Attempts at atom imaging began in the 1950s and advanced in 2008 to image a single hydrogen atom. Now, at long last, we have the first X-ray of a single atom, courtesy of scientists from Ohio University and Argonne National Laboratory, according to a new paper published in the journal Nature.

Co-author Saw-Wai Hla, a physicist at Ohio University and Argonne National Laboratory said: “We can now detect exactly the type of a particular atom, one atom at a time, and can simultaneously measure its chemical state. This will have a great impact on environmental and medical sciences.”
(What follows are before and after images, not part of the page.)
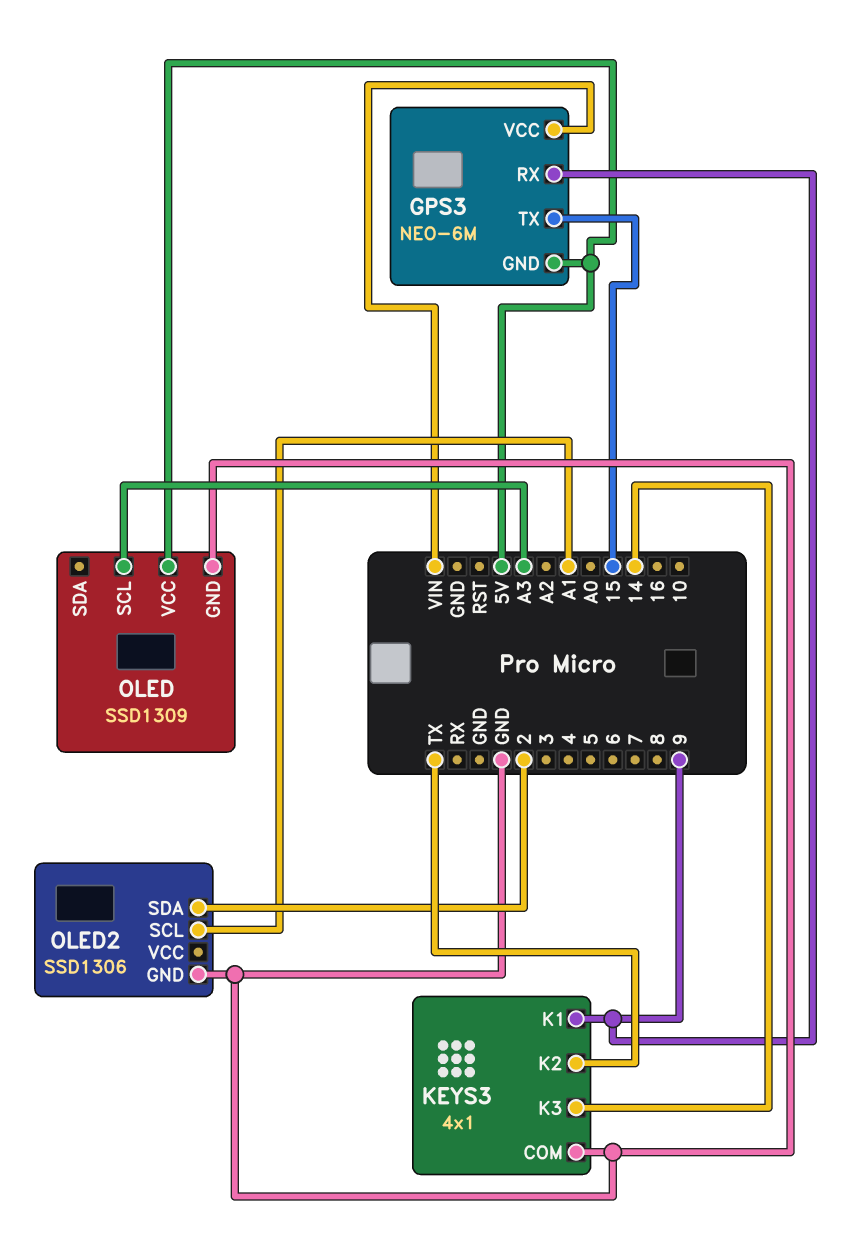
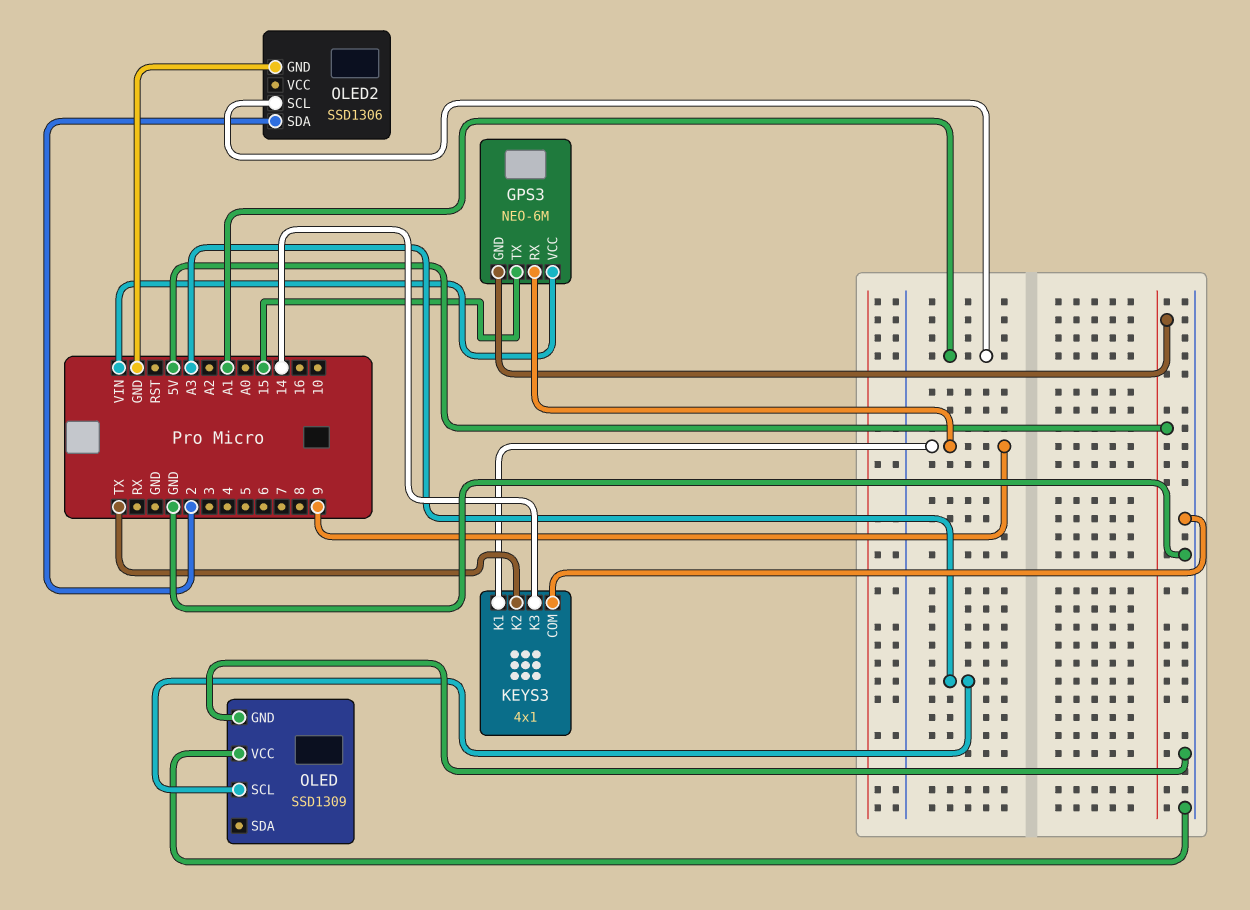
OLED pin VCC: 5V -> GND

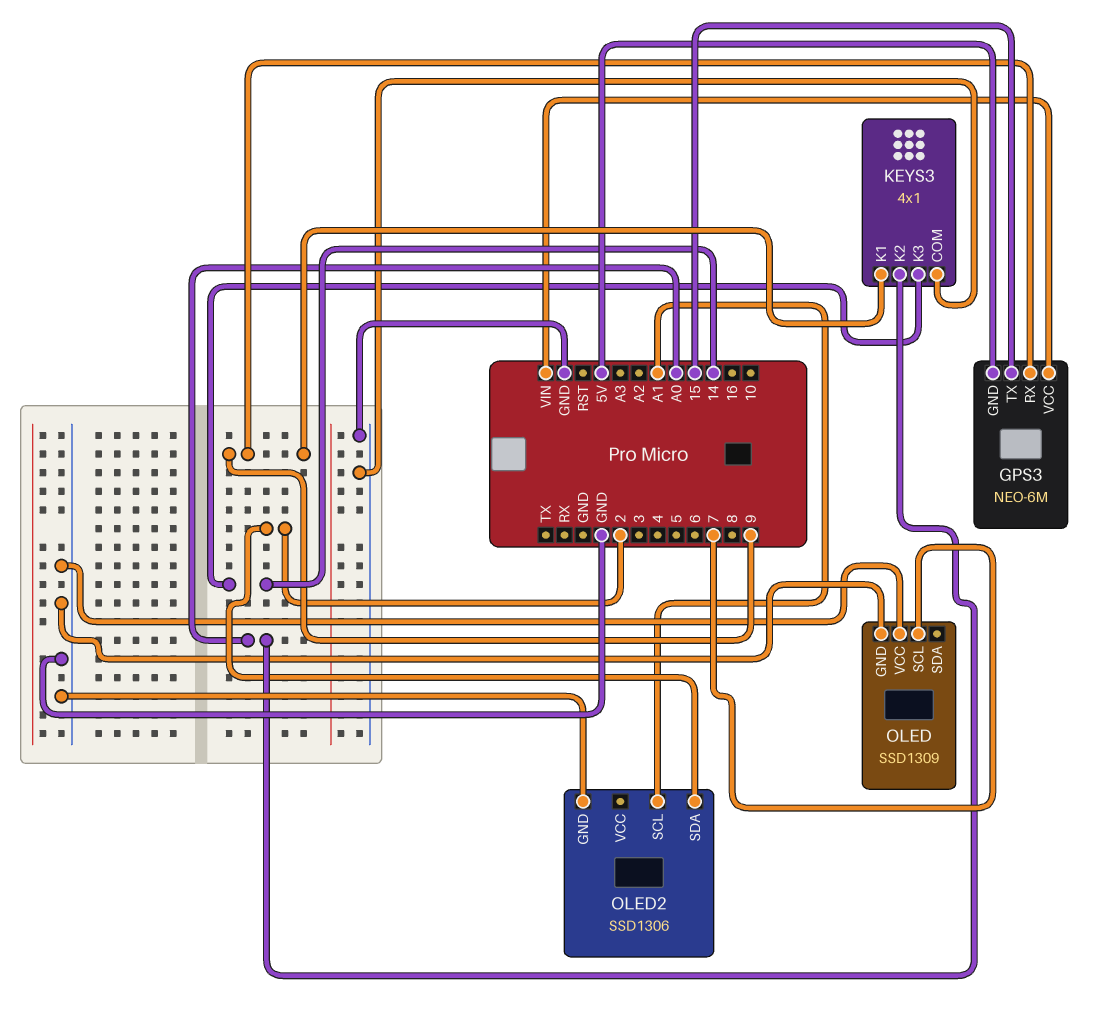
KEYS3 pin K2: TX -> A0
OLED pin SCL: A3 -> 7

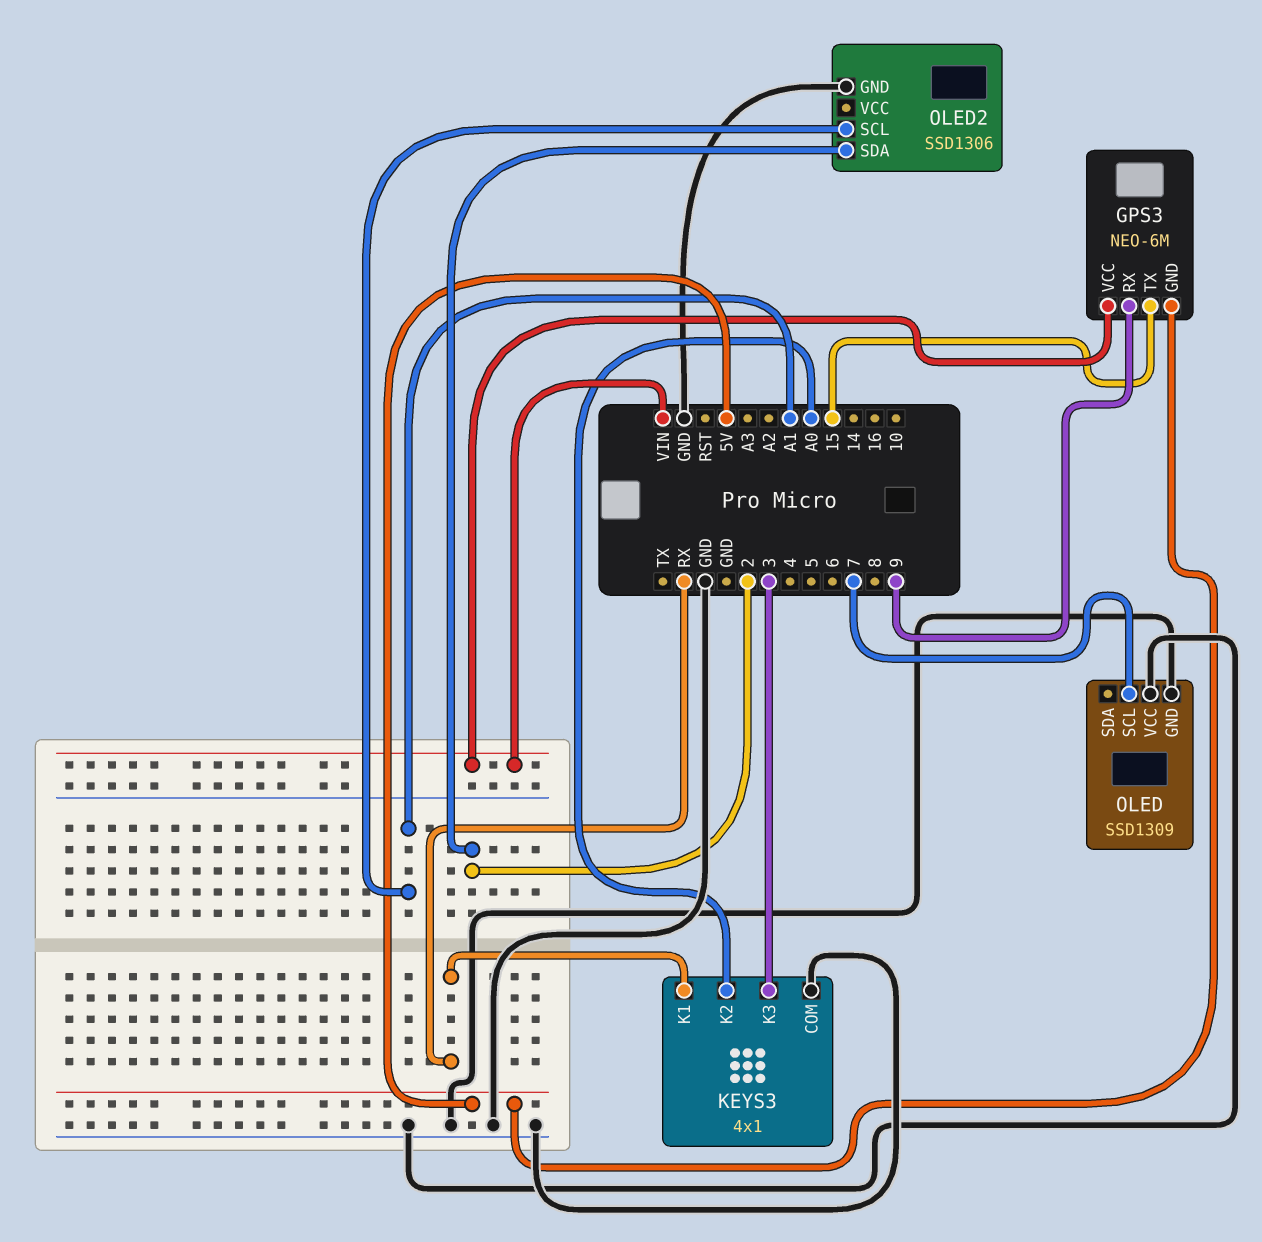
KEYS3 pin K1: 9 -> RX
KEYS3 pin K3: 14 -> 3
To image inside an atom, lead researcher Tolulope Ajayi and his colleagues used a technique that combines synchrotron (fine-tuned high-energy) X-rays with a microscopy technique for atomic-scale imaging called scanning tunneling microscopy. This employs a sharp-tipped probe a few atoms wide that interacts with the electrons of test material. It uses “quantum tunneling”, causing an electric current to flow into the microscope depending on what the tip sees.

At very close range, say under a billionth of a meter, the precise position of an electron is uncertain, smearing it across the space between the material and the probe. This is because of quantum mechanics. The state of the atom and its electrons can be measured in the resulting current from the moving electron. The combined technique is called synchrotron X-ray scanning tunneling microscopy (SX-STM).

First they created supramolecular assemblies, including 1 iron atom, 6 rubidium atoms and a complex ring of carbon and other atoms. Then the team used the SX-STM to study the a single iron atom, and make the x-ray.

The practical uses come from the ever-more complex materials used in modern electronics, that can now be adjusted on the atomic level, detecting trace elements and chemicals, even in archeology.